Nikolai Drachinsky (1917–1978)

Photojournalist • Curator • Artist • Experimenter
This website is dedicated to the work of Nikolai Ivanovich Drachinsky, a pioneering figure in Russian photography whose career bridged journalism, artistic practice, and curatorial innovation.

In the 1950s and 1960s, Drachinsky worked as both writer and photographer, with millions of readers following his reports in Ogonyok magazine. His archive from this period is among the most complete records of how color photography was explored in the Soviet press.

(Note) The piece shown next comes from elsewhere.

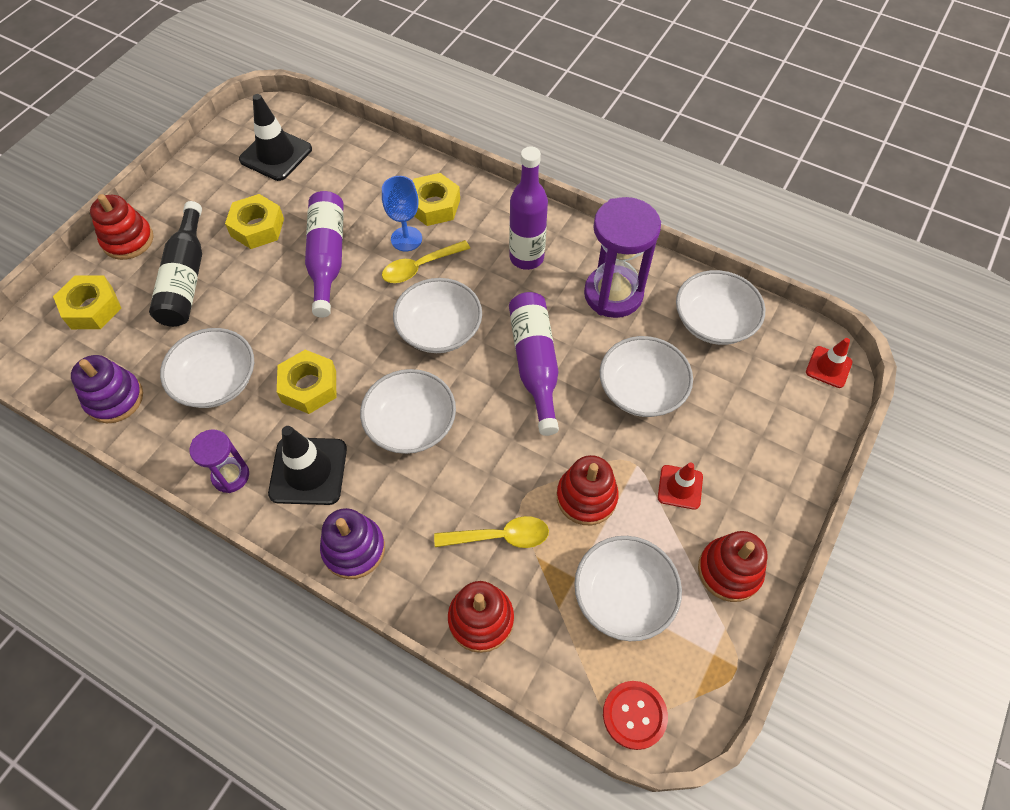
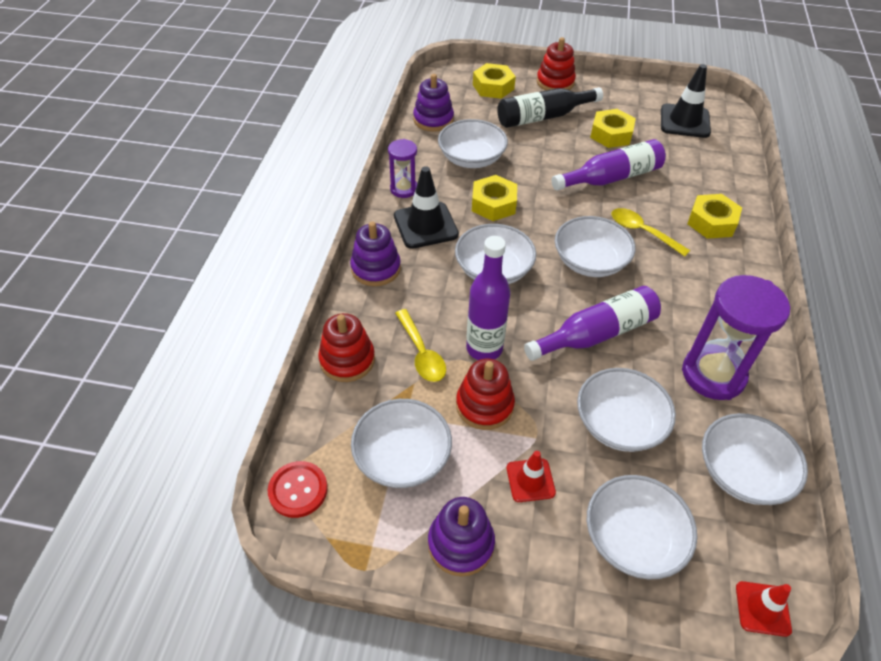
camera: 70 degrees right, 10 degrees down
(406, 239) = (664, 216): blue goblet -> none
(526, 257) = (705, 298): purple bottle -> purple bottle (484, 348)
(729, 571) = (461, 544): red stacking toy -> purple stacking toy
(754, 428) = (633, 538): none -> white bowl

Between 1969 and 1976, he directed and curated USSR: The Country and Its People in Artistic Photographs. Presented in the five largest cities of the United States (1970), the USSR (with landmark shows in Moscow, Leningrad and Kyiv in 1970–1971), and more than 120 countries worldwide, the exhibition gathered 2,000 photographs by 500 authors from across the Soviet Union. Beyond press photographers, it included works by artists, cinematographers, and amateurs — groups absent from official exhibitions since 1937. In scale and complexity, the project rivaled Edward Steichen’s iconic The Family of Man.

In his final years (1976–1978), Drachinsky turned to experimental work in color, developing a process he called multicontour. His aim was to expand the expressive possibilities of photography, granting the artist new control over color and opening the medium to a force and freedom of expression then unprecedented in Soviet practice.